Chief Brian Manley of the Austin Police Department said that Conditt had made a 25-minute recording in which he discussed the bombs and how he had made them. The recording, Manley said, was “the outcry of a very challenged young man talking about challenges in his personal life that led him to this point.”

In Pflugervil­le, authoritie­s swarmed a home where Conditt had been living with two roommates, a location that Gov. Greg Abbott told reporters could contain a “treasure trove” about the suspect’s motives and methods.

The roommates were detained for questionin­g, and one had been released by Wednesday afternoon, according to the Austin Police Department.

Investigat­ors also searched the nearby home of Conditt’s parents, including several backyard sheds on their property, but had not found any explosive devices by Wednesday afternoon. Detective David Fugitt, a homicide detective with the Austin police, told reporters that the Conditt family was cooperatin­g.

“We don’t have any informatio­n to believe that the family had any knowledge of these events,” Fugitt said. “They’re having a difficult time. This is certainly a shock to the conscience.”

Family friends, neighbors and former classmates were at a loss to explain why Conditt had carried out the attacks, how he had learned about bomb-making or whether he was driven by racial animus. The first bombs hit members of African-American families who were well known locally, killing a 17-year-old boy and a 39-year-old man. Conditt was white.

Conditt grew up as the quiet, socially awkward oldest child of a devout Christian family that held Bible study groups in their white clapboard house, where an American flag hangs from the front porch.

After Conditt, 23, was identified Wednesday as the serial bomber who killed two people and terrorized Texas’ capital, Conditt’s mother sent a text message to a friend, Donna Sebastian Harp. It said: “Pray for our family. We are under attack” — a reference to a spiritual assault. “It’s a Christiane­se thing we say,” Harp said. “Pray: the situation is very serious.”

Abbott told the television station KXAN that Conditt did not have a criminal record, had not served in the military and was unemployed.

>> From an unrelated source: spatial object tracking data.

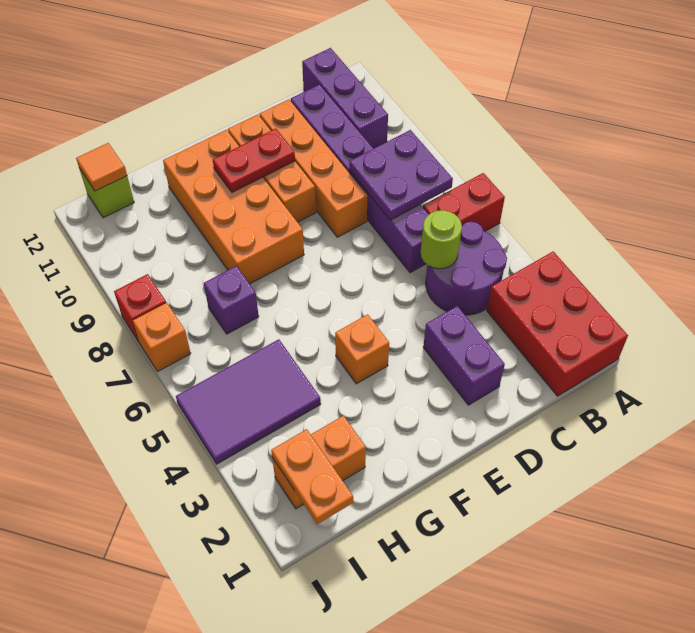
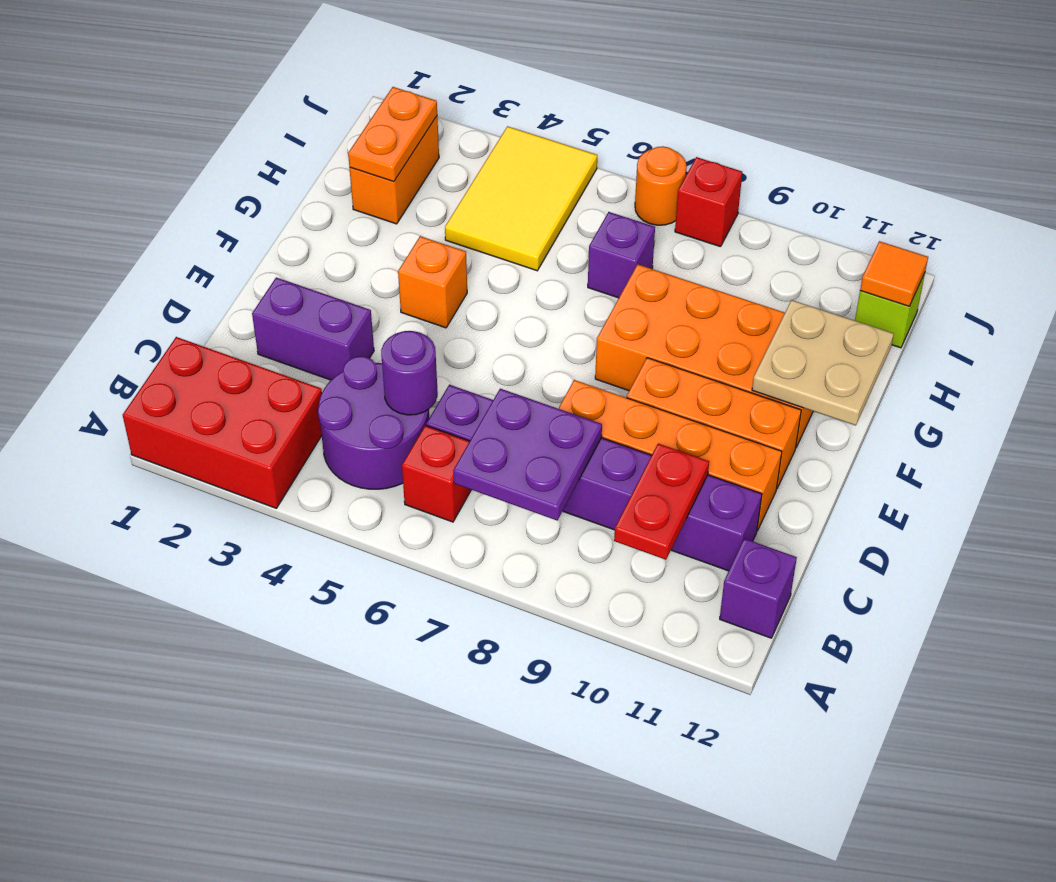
red brick A6:B6 level 1 -> red brick B6 level 1
purple brick B10:B12 level 1 -> purple brick B12 level 1
lime round brick C5 level 2 -> purple round brick C5 level 2
red plate E10:F10 level 2 -> red plate B10:C10 level 2
none -> tan plate F11:G12 level 2
purple tile H4:J5 level 1 -> yellow tile H4:J5 level 1
orange plate I1:I2 level 2 -> orange plate H2:I2 level 2
orange brick J7 level 1 -> orange round brick J7 level 1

In 2012, Conditt hashed out some of his views on a blog that he created for a political science class while he was a student at Austin Community College. Jessica Vess, a college spokeswoma­n, said that Conditt had attended from 2010-12 as a business administra­tion major.

McKenna McIntosh, who was in the political science class with Conditt, said that the views on his blog — called Defining My Stance — were as “clear as day.”

Jeff Reeb, 75, a neighbor of Conditt’s parents, said the Conditts had never expressed concerns about their son to him.

“I can tell you nothing about him personally, except that he was a nice, young kid,” Reeb said. “He always seemed like he was smart. And he always seemed like he was very polite.”

Reeb added: “My summation is it doesn’t make any sense.”